Giovanni Paramithiotti was an Italian sporting director. He was one of the founders and first chairman of the football club Internazionale Milano (1908–1909).

Biography  
Giovanni Paramithiotti was born in Venice from a wealthy family of Albanian origins. In the 18th century, his ancestors escaped the Ottoman conquest, joining Albanian diaspora. They moved away from Chameria, in the region of Epirus, and precisely from the current area of Paramythia, and preserved their origin of being from Paramythia with the surname Paramithiotti. They moved to Venice, Italy.

He was one of the founders of Inter Milan in 1908 after losing ties with A.C. Milan, and was elected as the first chairman of the new football club, remaining in office for only one year.
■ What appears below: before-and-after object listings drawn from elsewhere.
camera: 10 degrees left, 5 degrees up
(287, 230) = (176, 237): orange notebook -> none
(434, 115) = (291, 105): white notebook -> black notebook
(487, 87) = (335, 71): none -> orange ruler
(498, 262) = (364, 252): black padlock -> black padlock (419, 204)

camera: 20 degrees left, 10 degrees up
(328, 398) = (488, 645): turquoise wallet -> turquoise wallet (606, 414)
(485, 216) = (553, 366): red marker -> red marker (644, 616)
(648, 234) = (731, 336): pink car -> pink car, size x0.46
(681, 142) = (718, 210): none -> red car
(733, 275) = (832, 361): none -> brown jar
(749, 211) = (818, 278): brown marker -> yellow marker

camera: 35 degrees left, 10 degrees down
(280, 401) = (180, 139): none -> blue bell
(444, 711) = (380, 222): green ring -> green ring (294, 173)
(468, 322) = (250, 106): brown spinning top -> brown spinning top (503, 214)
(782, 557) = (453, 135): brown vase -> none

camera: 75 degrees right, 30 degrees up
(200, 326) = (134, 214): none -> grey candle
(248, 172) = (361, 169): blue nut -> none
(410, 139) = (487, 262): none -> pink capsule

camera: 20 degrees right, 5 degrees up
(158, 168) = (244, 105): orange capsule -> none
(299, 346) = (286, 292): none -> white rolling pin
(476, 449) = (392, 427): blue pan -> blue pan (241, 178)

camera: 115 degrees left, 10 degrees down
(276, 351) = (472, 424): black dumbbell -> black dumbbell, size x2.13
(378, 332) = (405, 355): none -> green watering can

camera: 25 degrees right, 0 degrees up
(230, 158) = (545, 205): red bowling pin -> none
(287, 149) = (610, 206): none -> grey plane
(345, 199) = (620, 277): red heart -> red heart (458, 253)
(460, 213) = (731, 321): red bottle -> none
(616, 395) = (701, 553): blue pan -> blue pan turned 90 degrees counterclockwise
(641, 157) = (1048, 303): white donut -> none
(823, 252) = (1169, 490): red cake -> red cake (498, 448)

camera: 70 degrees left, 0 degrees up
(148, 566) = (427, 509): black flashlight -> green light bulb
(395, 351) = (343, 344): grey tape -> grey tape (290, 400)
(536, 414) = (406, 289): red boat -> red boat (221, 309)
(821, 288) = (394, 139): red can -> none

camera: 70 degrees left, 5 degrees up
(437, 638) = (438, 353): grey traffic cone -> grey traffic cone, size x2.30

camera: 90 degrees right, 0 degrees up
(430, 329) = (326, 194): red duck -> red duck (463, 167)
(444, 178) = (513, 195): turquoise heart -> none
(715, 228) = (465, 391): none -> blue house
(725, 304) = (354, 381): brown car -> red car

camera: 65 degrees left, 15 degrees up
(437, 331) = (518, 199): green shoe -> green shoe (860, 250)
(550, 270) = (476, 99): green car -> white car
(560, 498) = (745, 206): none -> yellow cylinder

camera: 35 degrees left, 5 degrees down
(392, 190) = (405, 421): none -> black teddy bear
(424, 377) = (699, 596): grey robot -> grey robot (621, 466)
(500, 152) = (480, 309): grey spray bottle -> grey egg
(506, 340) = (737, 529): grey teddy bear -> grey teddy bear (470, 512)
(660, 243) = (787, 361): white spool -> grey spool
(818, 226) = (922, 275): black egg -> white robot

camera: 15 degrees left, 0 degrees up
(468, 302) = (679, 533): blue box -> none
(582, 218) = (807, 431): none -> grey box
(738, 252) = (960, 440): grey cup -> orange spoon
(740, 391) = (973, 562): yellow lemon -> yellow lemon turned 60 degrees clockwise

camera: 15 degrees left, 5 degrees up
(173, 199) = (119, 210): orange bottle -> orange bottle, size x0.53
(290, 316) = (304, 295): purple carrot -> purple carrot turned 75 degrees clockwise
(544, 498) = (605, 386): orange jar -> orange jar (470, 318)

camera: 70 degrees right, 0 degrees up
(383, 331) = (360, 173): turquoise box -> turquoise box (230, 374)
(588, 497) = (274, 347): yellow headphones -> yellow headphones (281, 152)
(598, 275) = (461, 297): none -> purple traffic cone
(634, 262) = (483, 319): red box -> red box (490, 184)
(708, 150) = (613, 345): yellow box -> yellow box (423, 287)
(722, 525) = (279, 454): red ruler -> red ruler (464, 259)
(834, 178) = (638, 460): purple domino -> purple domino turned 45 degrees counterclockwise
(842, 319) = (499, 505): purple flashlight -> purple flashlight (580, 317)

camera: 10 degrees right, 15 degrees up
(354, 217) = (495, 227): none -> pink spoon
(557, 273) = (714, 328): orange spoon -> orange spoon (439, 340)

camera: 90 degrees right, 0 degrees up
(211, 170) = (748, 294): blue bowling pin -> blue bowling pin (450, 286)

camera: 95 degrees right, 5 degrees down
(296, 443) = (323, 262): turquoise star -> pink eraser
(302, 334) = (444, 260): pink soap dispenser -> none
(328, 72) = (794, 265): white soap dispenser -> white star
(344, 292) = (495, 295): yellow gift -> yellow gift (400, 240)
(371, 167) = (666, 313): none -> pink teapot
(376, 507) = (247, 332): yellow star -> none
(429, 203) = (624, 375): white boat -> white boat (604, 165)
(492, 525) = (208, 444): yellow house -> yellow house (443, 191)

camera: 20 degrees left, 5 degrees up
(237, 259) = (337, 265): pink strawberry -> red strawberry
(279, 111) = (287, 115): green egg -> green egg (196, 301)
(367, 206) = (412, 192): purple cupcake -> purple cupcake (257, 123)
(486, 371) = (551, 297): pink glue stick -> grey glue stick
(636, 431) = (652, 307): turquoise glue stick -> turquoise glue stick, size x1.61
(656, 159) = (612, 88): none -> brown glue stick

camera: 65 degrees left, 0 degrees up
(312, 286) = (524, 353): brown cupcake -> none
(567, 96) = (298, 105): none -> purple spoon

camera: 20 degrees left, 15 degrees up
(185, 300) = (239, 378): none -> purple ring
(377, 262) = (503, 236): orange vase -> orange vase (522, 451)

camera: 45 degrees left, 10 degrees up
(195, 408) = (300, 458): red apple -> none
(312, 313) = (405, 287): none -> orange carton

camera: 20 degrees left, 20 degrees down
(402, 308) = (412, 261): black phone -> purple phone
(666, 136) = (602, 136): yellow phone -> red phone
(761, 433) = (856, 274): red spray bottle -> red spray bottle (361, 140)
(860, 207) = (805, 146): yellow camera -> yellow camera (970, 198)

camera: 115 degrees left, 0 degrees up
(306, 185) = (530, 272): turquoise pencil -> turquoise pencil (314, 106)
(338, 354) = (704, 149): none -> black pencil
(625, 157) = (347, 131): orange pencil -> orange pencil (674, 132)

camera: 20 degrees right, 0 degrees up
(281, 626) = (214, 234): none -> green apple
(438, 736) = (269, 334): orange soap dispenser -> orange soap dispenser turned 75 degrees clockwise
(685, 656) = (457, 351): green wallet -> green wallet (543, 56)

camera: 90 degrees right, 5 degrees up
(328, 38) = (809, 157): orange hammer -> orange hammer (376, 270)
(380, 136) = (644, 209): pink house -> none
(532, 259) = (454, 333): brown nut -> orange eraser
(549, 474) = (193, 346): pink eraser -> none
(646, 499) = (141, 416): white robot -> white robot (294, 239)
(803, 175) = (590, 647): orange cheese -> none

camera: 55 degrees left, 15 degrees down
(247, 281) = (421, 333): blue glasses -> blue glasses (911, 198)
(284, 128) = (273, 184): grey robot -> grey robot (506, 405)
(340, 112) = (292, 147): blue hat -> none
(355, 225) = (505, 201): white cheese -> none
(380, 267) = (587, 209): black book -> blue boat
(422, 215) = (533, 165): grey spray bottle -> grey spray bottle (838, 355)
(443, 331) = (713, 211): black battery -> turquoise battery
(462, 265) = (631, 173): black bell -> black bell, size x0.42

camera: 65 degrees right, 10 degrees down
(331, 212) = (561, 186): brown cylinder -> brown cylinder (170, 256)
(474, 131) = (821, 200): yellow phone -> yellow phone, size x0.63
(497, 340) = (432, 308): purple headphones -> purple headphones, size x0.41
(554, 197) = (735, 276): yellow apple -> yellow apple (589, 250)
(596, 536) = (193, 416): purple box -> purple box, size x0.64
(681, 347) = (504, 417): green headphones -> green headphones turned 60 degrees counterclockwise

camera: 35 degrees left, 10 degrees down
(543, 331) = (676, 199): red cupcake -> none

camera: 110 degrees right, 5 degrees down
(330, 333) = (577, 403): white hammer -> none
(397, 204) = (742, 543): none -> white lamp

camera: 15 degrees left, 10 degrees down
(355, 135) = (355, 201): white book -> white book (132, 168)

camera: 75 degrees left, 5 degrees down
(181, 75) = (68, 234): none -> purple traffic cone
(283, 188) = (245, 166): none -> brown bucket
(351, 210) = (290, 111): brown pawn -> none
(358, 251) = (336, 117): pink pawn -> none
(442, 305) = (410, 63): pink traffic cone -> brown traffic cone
According to the chronicles of the time, Paramithiotti was not particularly liked by the supporters due to his reputation as a jinx, which forced him not to show up at the stadium. However, one day, he was not recognised because he was watching the match with a fake beard and moustache, and as Inter won the match his bad reputation was put to an end.

In 1909, after one year, he was succeeded by Ettore Strauss his place, following the wishes of the Swiss majority of the club's members.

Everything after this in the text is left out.